Biography

In 1837, John Lewis O’Sullivan and his brother established The United States Magazine and Democratic Review in Washington, D.C., and it soon became one of the most important periodicals in American history. By late 1840, the brothers moved the magazine to New York City. The move marked a significant shift in American life. Throughout the 1830s and 1840s, New Yorkers gradually wrested cultural preeminence from Puritanical and relatively stagnant Boston, enshrining New York City as the de facto capital of American life. In politics, economics, and now the arts, New York City and its radical cutting edge of locofoco Democrats and visionary artists led their fellow Americans into the brave new world of the mid-​nineteenth century: a period in which railroads connected continents and telegraphs converted ideas into electric signals allowing for instantaneous communication.

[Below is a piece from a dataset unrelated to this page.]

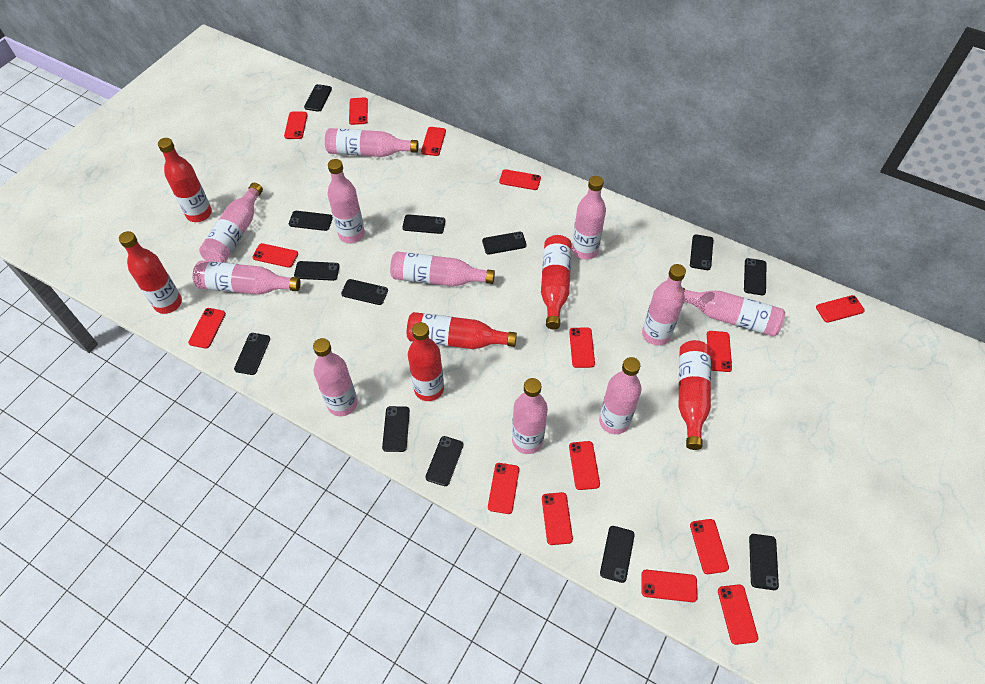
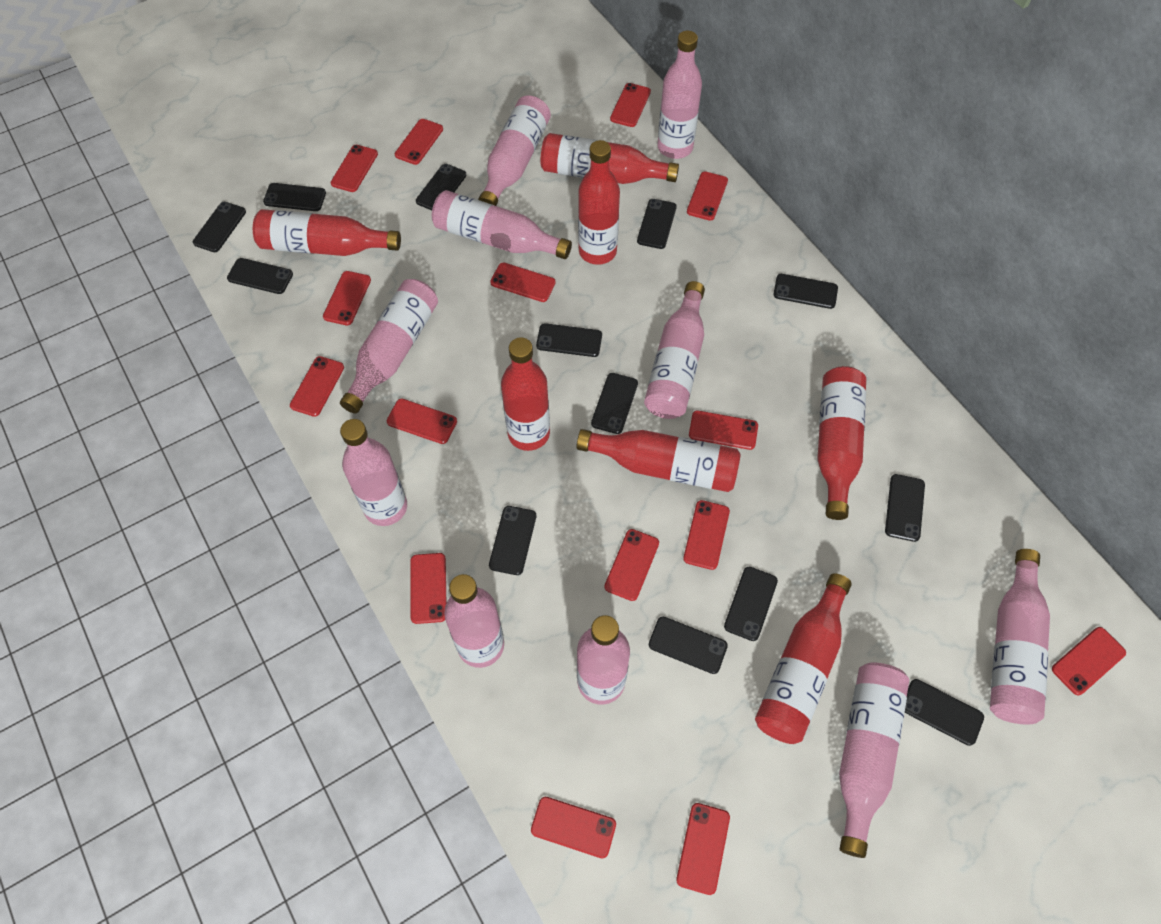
pink bottle: 11 -> 10
red bottle: 6 -> 7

John L. O’Sullivan and his Democratic Review gained fame, notoriety, and influence by spearheading the movement to produce an authentically American national culture distinct from European antecedents. Publishing now-​canonical authors like Whitman and Hawthorne as well as editorials written by O’Sullivan himself, the Democratic Review trumpeted the concept of “Manifest Destiny” cast in a decidedly radical liberal direction. The wider New York cultural movement identified itself with the phrase “Young America,” sharply contrasting the United States, which O’Sullivan called “The Great Nation of Futurity,” with the monarchies, aristocracies, and corporate-​plutocracies proliferating throughout the Old World. O’Sullivan and his fellow Young Americans were far from perfect, and by no means were they equivalent to modern libertarians, but their visions and concepts of republicanism, democracy, and the United States constituted one of the most virulent and influential strains of liberal thinking in the entirety of nineteenth-​century America.